Presently, YetiSim uses boost::shared_ptr for all pointer operations. Code execution profiling has revealed that incrementing and decrementing reference counts accounts for 50% of runtime. Smart pointers provide exception safety, and result in fairly safe code with minimal effort. Unfortunately the runtime cost has proven to be rather high. It could be argued that this is the cost of safety, however execution time is also highly important.
A few people have been surprised that the runtime cost of shared_ptr could be so high, and the reality is that YetiSim is a specialized application. Pointers are moved around within internal data structures frequently as simulation state changes, and this accounts for the high cost. The majority of the work performed by YetiSim, is done by moving pointers around. Each copy of a shared_ptr shares ownership of the pointed object, so that it does not disappear. The shared ownership is not strictly required in YetiSim, hence the high performance cost without advantage.
Strictly speaking, YetiSim would perform just fine without revising the design to reduce shared_ptr usage. Another hidden disadvantage of shared_ptrs may be how they affect parallelism. It may be that internally, shared_ptrs require the lock of a mutex for their use, otherwise the shared_ptr might be corrupted by threaded code. I’m not sure about the internals of the shared_ptr in threaded code, however this issue was hinted at on #boost. I feel that the potential performance gains achieved by redesigning classes which use shared_ptr justify the attention that such a redesign would require.
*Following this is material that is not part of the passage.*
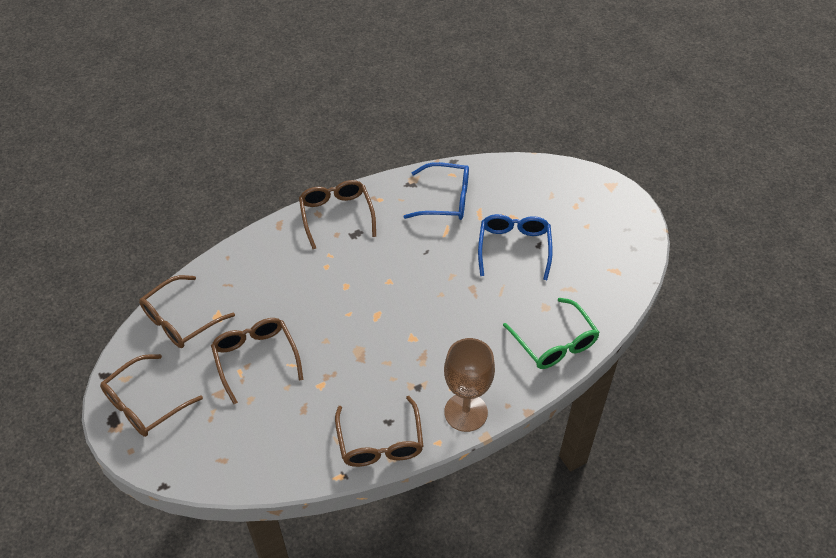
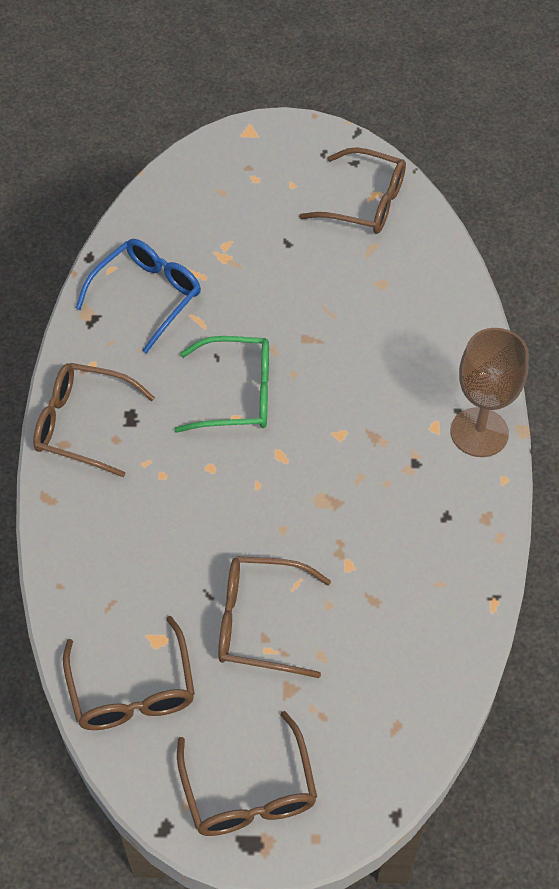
camera: 60 degrees left, 5 degrees up
(380, 442) = (470, 538): brown glasses -> brown glasses (364, 202)
(514, 248) = (275, 268): blue glasses -> none
(554, 343) = (437, 301): green glasses -> green glasses (237, 394)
I would like to hide the use of real pointers within YetiSim, so that users do not see the added complexity. The use of pointers in C++ is not a super-advanced concept, but I want to provide a clean interface to users as much as possible. The target users of YetiSim will not be C++ gurus, they will be people who just need to write a simulation. Thus where possible, complexity has been shifted to YetiSim rather than to the library users.
Another bottleneck that has not yet shown itself, but surely is present, is the allocation of TaskContext objects used during parallel runs. The TaskContext structures are used by tbb::parallel_reduce for the join step, in which changes to the MasterScheduler are merged together. These structures have a clear() member function which resets them for later use, however presently they are deleted rather than reused. It would be better for TaskContext objects to be kept in a pool, so that objects could be allocated in larger chunks for use, and also reused rather than creating and deleting them.
It may also be prudent to build a pooling mechanism for the simulation entities themselves, if a large number of simulation entities were to be created and destroyed at runtime. This would require some interfaces to be implemented by the user directly, so this can wait for a while. It may be there are better ways to do this anyways. This is an issue that I will examine closer, but not for a little while.